Admixture in Africanized honey bees (Apis mellifera) from Panamá to San Diego, California (U.S.A.) honey bee dataset

Cite this dataset

Zarate, Daniela (2022). Admixture in Africanized honey bees (Apis mellifera) from Panamá to San Diego, California (U.S.A.) honey bee dataset [Dataset]. Dryad.


The Africanized honey bee (AHB) is a New World amalgamation of several subspecies of the western honey bee (Apis mellifera), a diverse taxon historically grouped into four major biogeographic lineages: A (African), M (Western European), C (Eastern European), and O (Middle Eastern). In 1956, accidental release of experimentally bred “Africanized” hybrids from a research apiary in Sao Paulo, Brazil, initiated a hybrid species expansion that now extends from northern Argentina to northern California (U.S.A.). Here, we assess nuclear admixture and mitochondrial ancestry in 60 bees from four countries (Panamá; Costa Rica, Mexico; U.S.A) across this expansive range to assess ancestry of AHB several decades following initial introduction and test the prediction that African ancestry decreases with increasing latitude. We find that AHB nuclear genomes from Central America and Mexico have predominately African genomes (76–89%) with smaller contributions from Western and Eastern European lineages. Similarly, nearly all honey bees from Central America and Mexico possess mitochondrial ancestry from the African lineage with few individuals having European mitochondria. In contrast, AHB from San Diego (CA) show markedly lower African ancestry (38%) with substantial genomic contributions from all four major honey bee lineages and mitochondrial ancestry from all four clades as well. Genetic diversity measures from all New World populations equal or exceed those of ancestral populations. Interestingly, the feral honey bee population of San Diego emerges as a reservoir of diverse admixture and high genetic diversity, making it a potentially rich source of genetic material for honey bee breeding.

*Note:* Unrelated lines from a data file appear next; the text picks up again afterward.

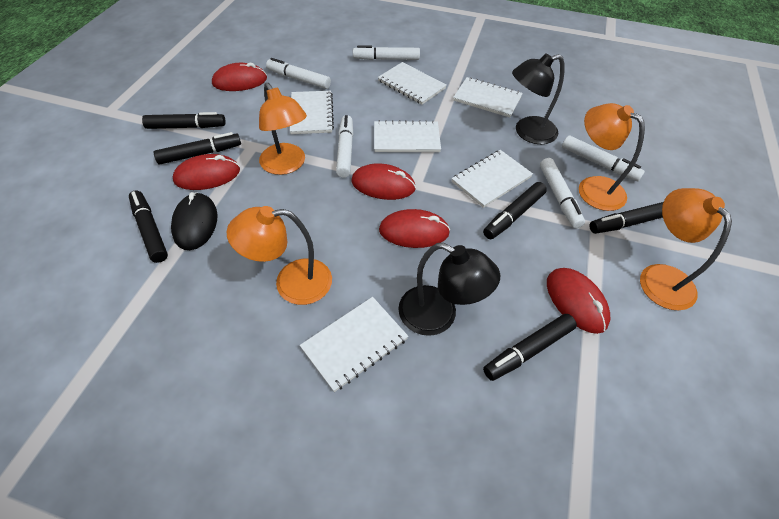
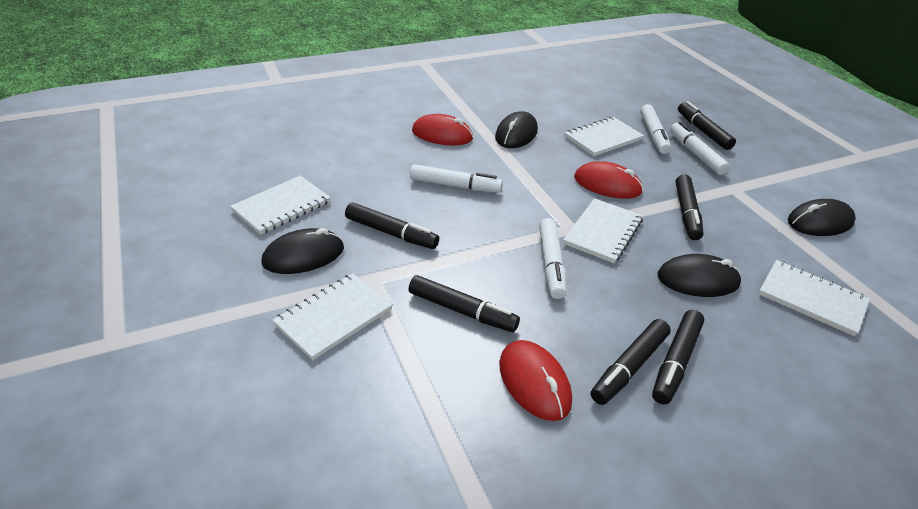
black lamp: 2 -> 0
black mouse: 1 -> 4
orange lamp: 4 -> 0
red mouse: 5 -> 3
white marker: 5 -> 4
white notebook: 6 -> 5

We collected 60 Western honey bees (n = 15/country) from sites in each of four countries: the isthmus of Panamá; Guanacaste National Park, Costa Rica; Chiapas, Mexico; San Diego County, California, U.S.A. (Table 1). All samples were collected in June 2015 – August 2016 by hand-netting. Honey bees in Panamá were collected with an insect net while they foraged either on natural vegetation in rural areas, or on street vendor syrup dispensers in urban areas. Honey bees were collected across the isthmus of Panamá from five sites, each separated by > 5 km: Panamá City, Gamboa, Barro Colorado Island (BCI), Santa Rita Arriba, and Cólon. Individuals from Costa Rica were collected from the Santa Rosa sector of Guanacaste National Park in northwestern Costa Rica. These bees were collected from a localized region and likely originate from a small number of feral colonies. Honey bees from Mexico were collected from an apiary in the southern state of Chiapas, with each bee collected from a different hive. Honey bees from San Diego County, California, U.S.A. were workers collected while foraging on flowers. San Diego bees were collected across 15 sites each separated by > 5 km so that each likely represents a worker from a different colony. The furthest collection sites were separated by 65 km. Collection sites ranged from urban to rural settings. Due to the presence of hobbyist and agricultural beekeeping we do not rule out the possibility that the captured honey bees were from managed rather than feral hives. However, most honey bee foragers in San Diego are from feral hives. We extracted DNA from crushed heads of the 60 sampled honey bees using the standard protocol of the Qiagen DNAeasy Blood & Tissue extraction kit. DNA purity and appropriate concentration for sequencing were validated with a Qubit fluorometer prior to submission for library preparation. The DNA was submitted for DNA KAPA library construction and whole-genome sequencing at the Institute for Genomic Medicine (IGM), UC San Diego. All 60 individuals were multiplexed and sequenced across three lanes of an Illumina HiSeq4000 platform to produce 100-bp paired end reads. Average genomic coverage per individual was 29±1.2X.